One of the side effects of the puzzle minimization algorithms
discussed here is the possibility to generate all puzzles for a subgrid or even (theoretically) for entire solution grid.
The algorithm works on a fixed grid and accepts a set of forced non-givens. If the non-givens are empty, then the entire grid is enumerated. For non-empty non-givens the givens are minimized so that all minimal puzzles are generated.
The algorithm is based on the concept that all unavoidable sets within the grid must be hit with at least one clue (
Gary McGuire), and further on concept that generation of duplicate puzzles can be discarded by marking the cells that have already been processed within the given context as "dead clues". AFAIK the "dead clues" concept originates from
this Ocean's post in 2006.
Since the algorithm is
depth first search, it starts producing results almost immediately.
The exercise
I used my recent implementation of this algorithm in gridchecker.
I used 2 source grids - the one with the most known number of hardest puzzles, and one of the
blue's average which is average in another sense.
For the first grid I generated all minimal puzzles for some areas of forced non-givens. For this exercise I used the puzzles within 44 fixed givens (
h44, respectively 81-44=37 forced non-givens), and the starting part of all puzzles (
h81, without any restrictions except the given unique solution grid and minimality).
For the second grid I generated starting part of all puzzles (
am81).
Then I compared distributions to these from
Denis Berthier (
DB).
Results
- Code: Select all
am81 h81 h44 am81% h81% h44% DB%
20 0.0000000 0.0000000 0.0000000 0.000000
21 0.0000000 0.0000000 0.0000000 0.000034
22 0.0000000 0.0000000 0.0000000 0.003400
23 9 0.0000000 0.0000000 0.0030945 0.149000
24 74 1546 0.0000000 0.0021854 0.5315692 2.280000
25 5834 21715 0.0000000 0.1722955 7.4663815 13.420000
26 31 109274 71286 0.0112368 3.2271888 24.5106365 31.940000
27 2609 674117 115864 0.9457010 19.9086958 39.8381224 32.740000
28 36372 1358764 68328 13.1839930 40.1283740 23.4935720 15.480000
29 105191 939847 11389 38.1292591 27.7564993 3.9159392 3.560000
30 96402 259322 694 34.9434537 7.6585560 0.2386216 0.410000
31 31231 35700 6 11.3205017 1.0543280 0.0020630 0.022000
32 3757 2980 1.3618240 0.0880083 0.0000000 0.000000
33 273 130 0.0989561 0.0038393 0.0000000 0.000000
34 14 1 0.0050747 0.0000295 0.0000000 0.000000
275880 3386043 290837 100.0000000 100.0000000 100.0000000 100.004434
- The bias
- distrib.PNG (11.15 KiB) Viewed 2672 times
Comments
h44 sample is the closest to DB. The possible origins of the bias are the selection of an untypical grid and/or the selection of the forced non-givens.
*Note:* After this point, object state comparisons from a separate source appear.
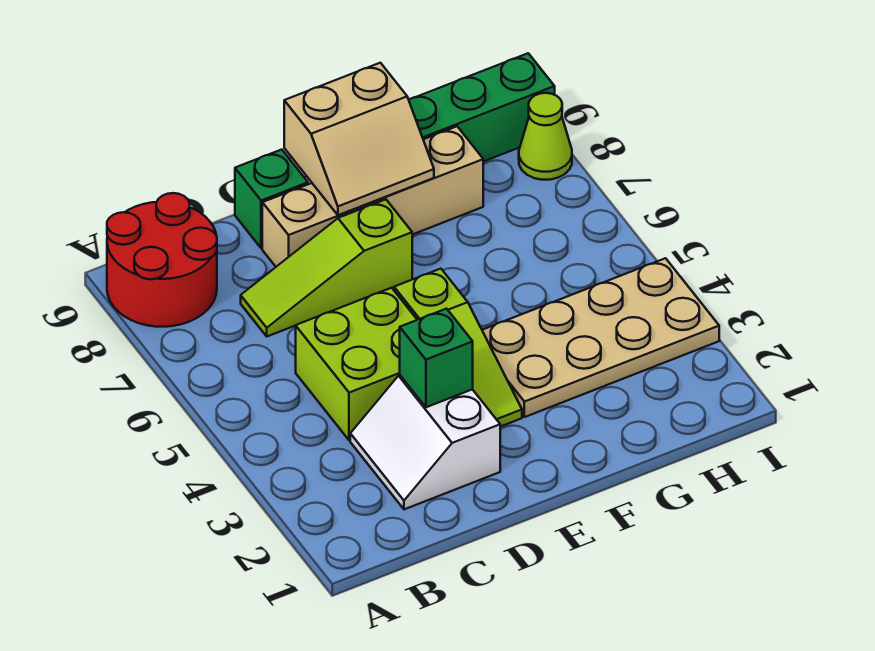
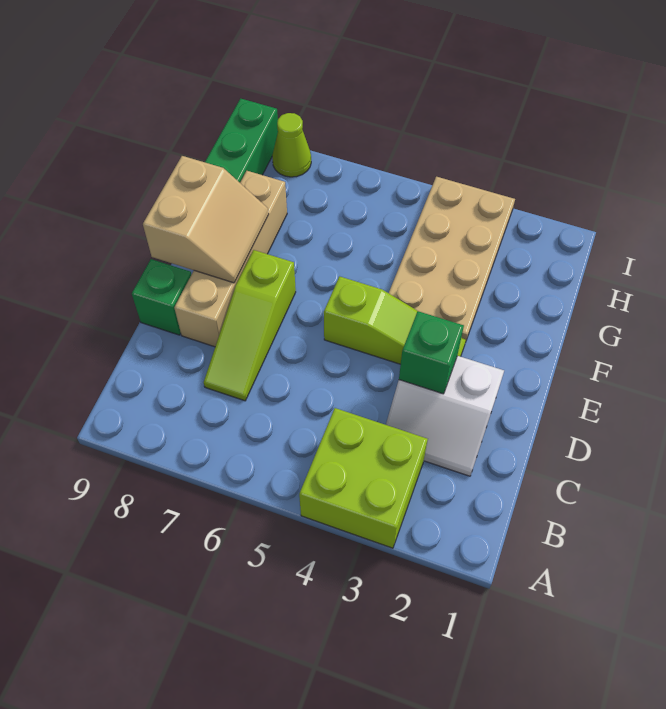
red round brick A8:B9 level 1 -> none
lime brick C4:D5 level 1 -> lime brick A3:B4 level 1

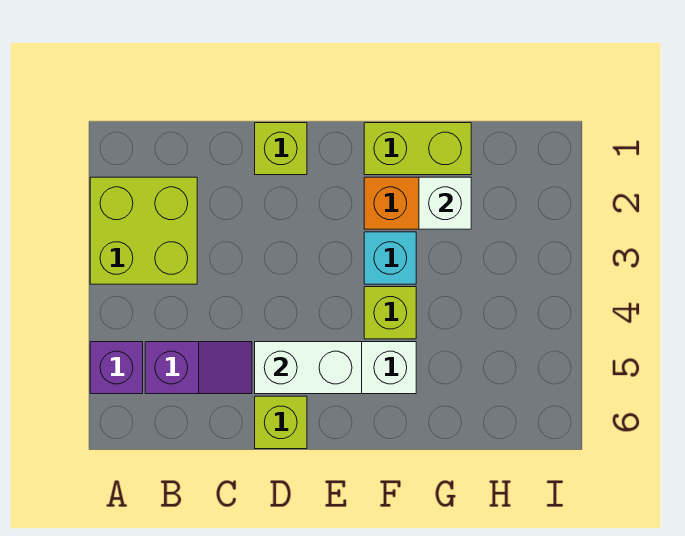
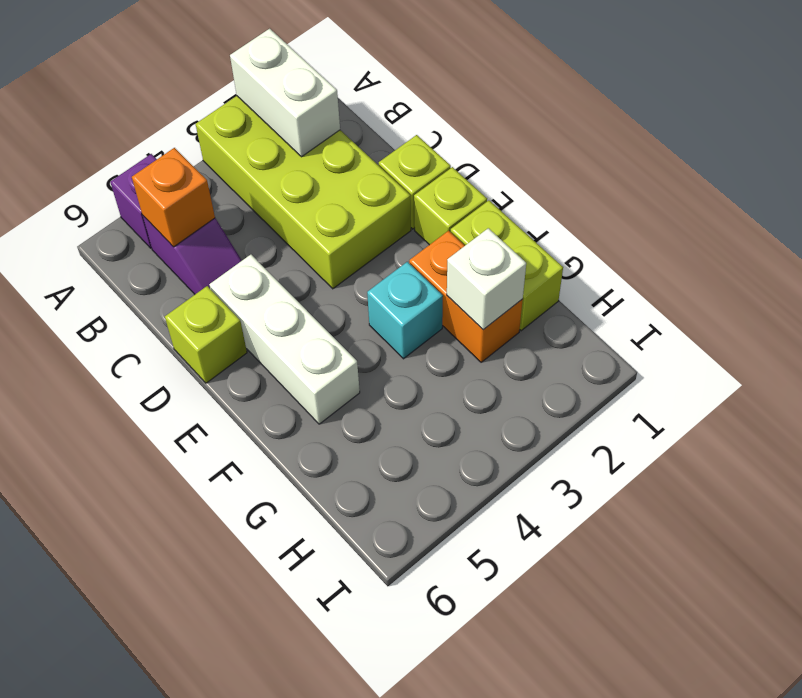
lime brick A2:B3 level 1 -> lime brick A2:D3 level 1
none -> orange brick B5 level 2
white brick D5:E5 level 2 -> white brick A2:B2 level 2
lime brick F4 level 1 -> lime brick E1 level 1

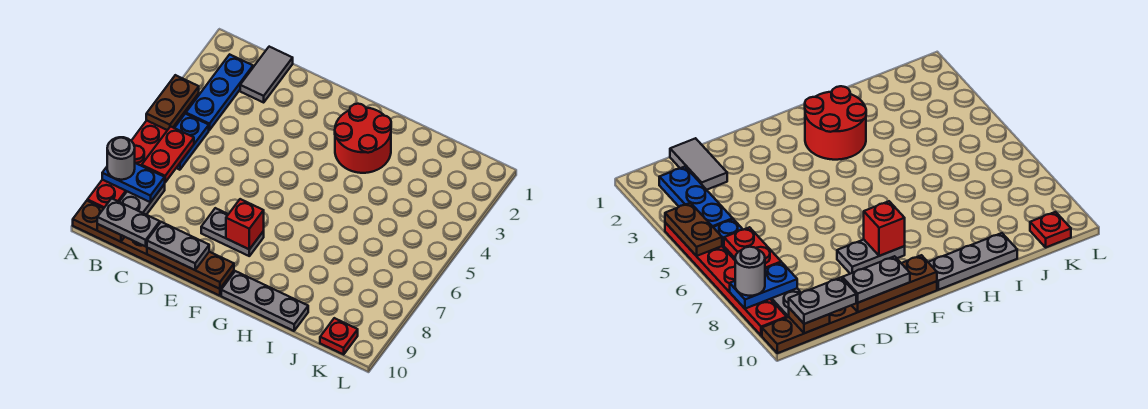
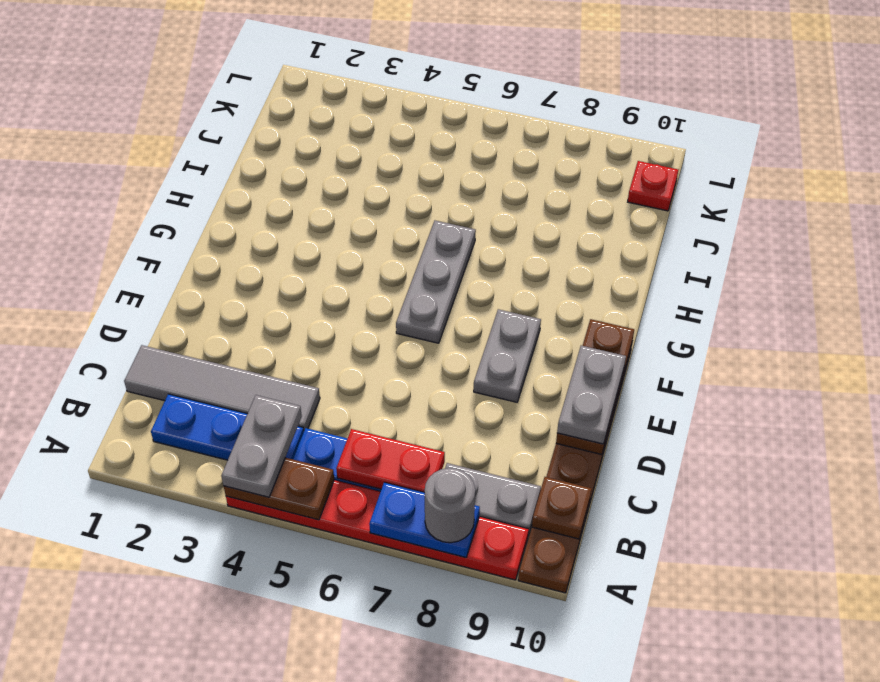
blue plate A8:B8 level 2 -> blue plate A7:A8 level 2
grey plate B10:C10 level 3 -> grey plate A4:B4 level 3
grey tile C1:C2 level 1 -> grey tile C1:C4 level 1
red brick F8 level 2 -> none
red round brick G2:H3 level 1 -> none
grey plate G10:I10 level 1 -> grey plate F6:H6 level 1

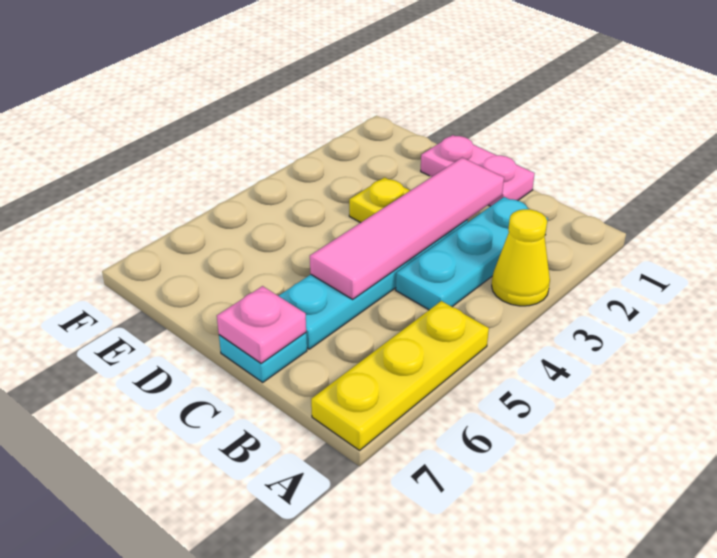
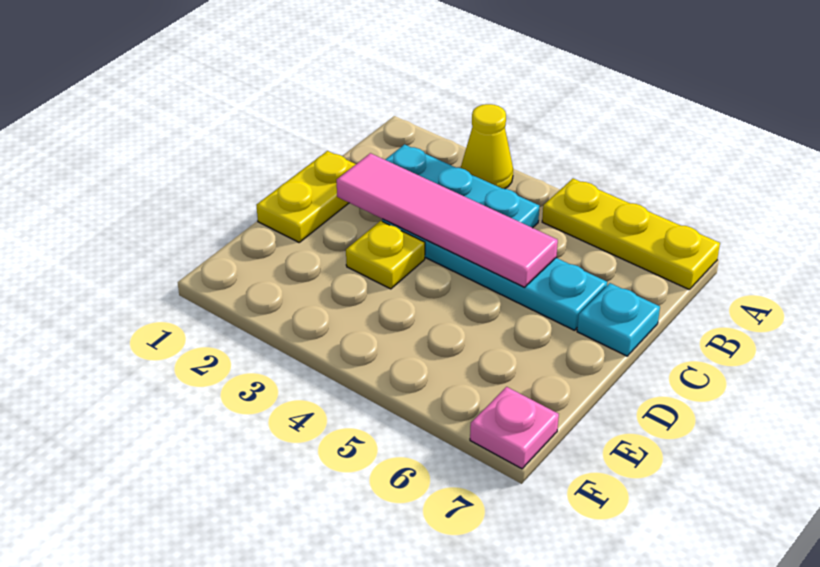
pink plate C1:D1 level 1 -> yellow plate C1:D1 level 1
pink plate C7 level 2 -> pink plate F7 level 1

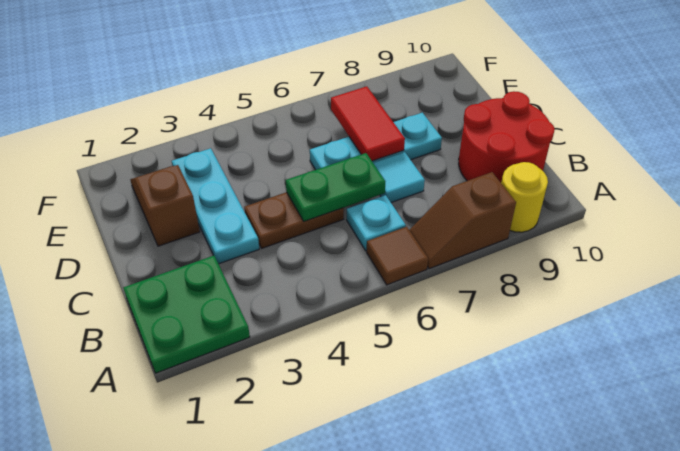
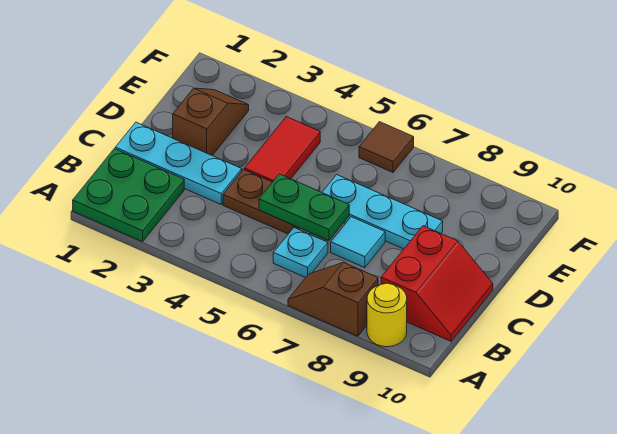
brown tile A6 level 1 -> brown tile F6 level 1
red round brick B9:C10 level 1 -> red slope B9:C10 level 1 top 9
cyan plate C3:E3 level 1 -> cyan plate C1:C3 level 1
red tile D7:E7 level 2 -> red tile D4:E4 level 1

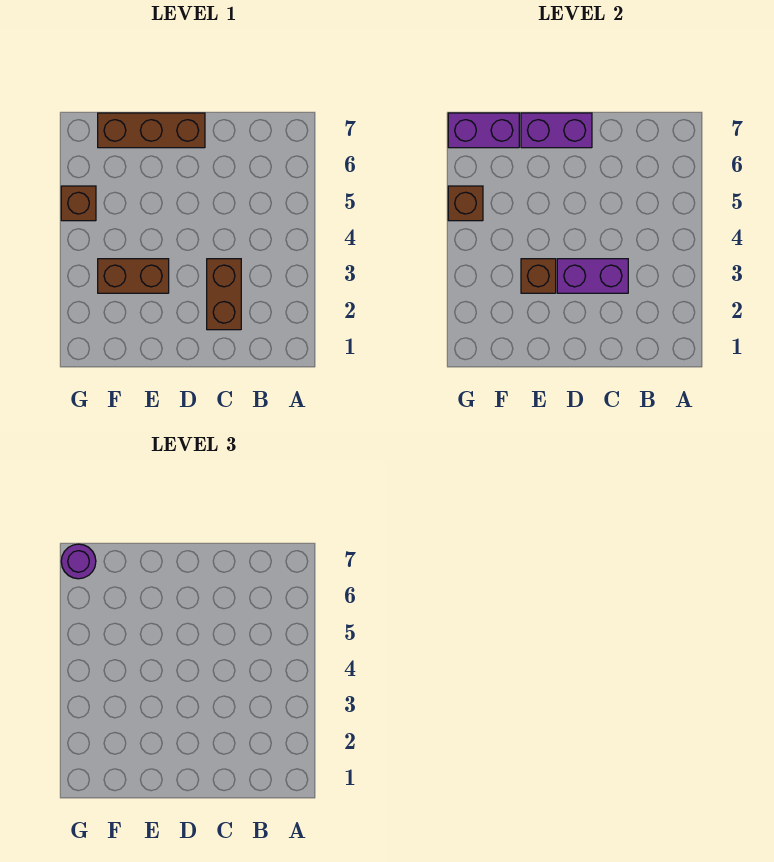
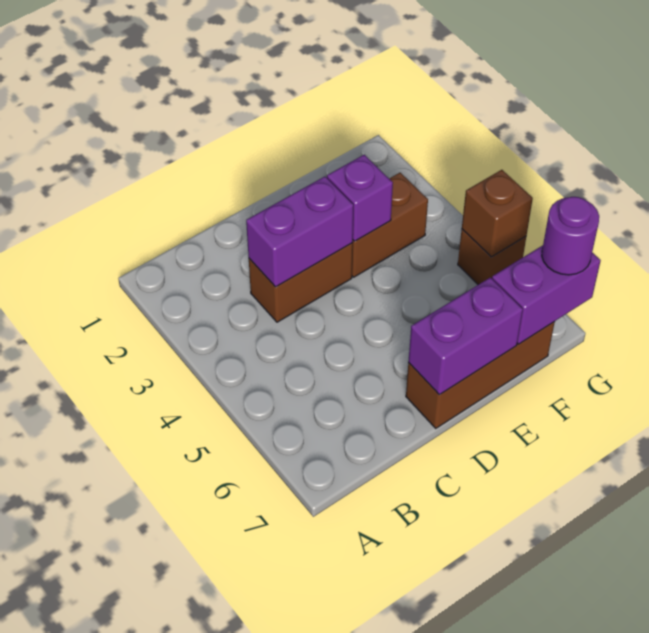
brown brick C2:C3 level 1 -> brown brick C3:D3 level 1
brown brick E3 level 2 -> purple brick E3 level 2

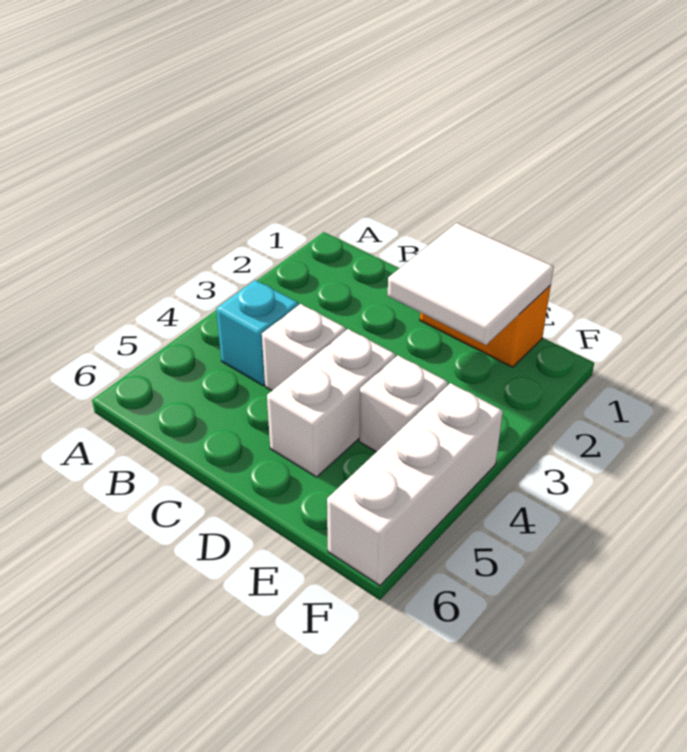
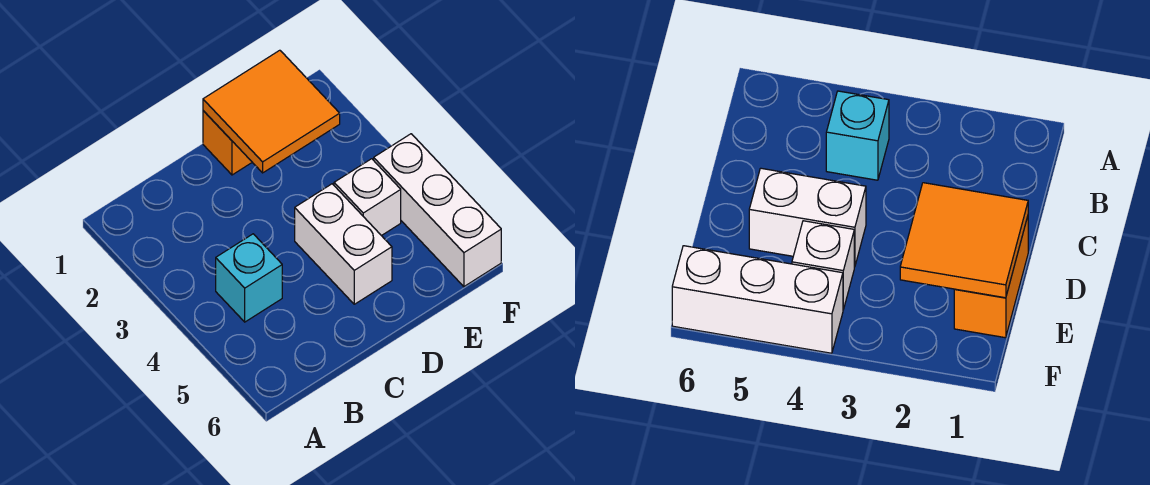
white brick C4 level 1 -> none
white tile D1:E2 level 2 -> orange tile D1:E2 level 2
This sample differs from others in that that it is a
complete enumeration and therefore it is absolutely insensitive to the method of its generation.
h81 sample has over 3 millions of puzzles, but they are generated in the very very beginning of the process where many of the branches in the search tree are in their first iteration. The implemented "dead clues" concept is firstly to try with a cell and after whole enumeration of the subtree to mark the cell as "dead" and continue with the next. So the possible duplicates are generated at the early stages and skipped at the latter stages. This is the point where the bias comes from. Technically inverse implementation is possible and then the duplicates would be skipped at first stages and generated in latter.
am81 is a 10 times shorter sample from a different grid which confirms the bias.
The observed side effect could be used for generation from scratch of minimal puzzles with relatively high number of clues.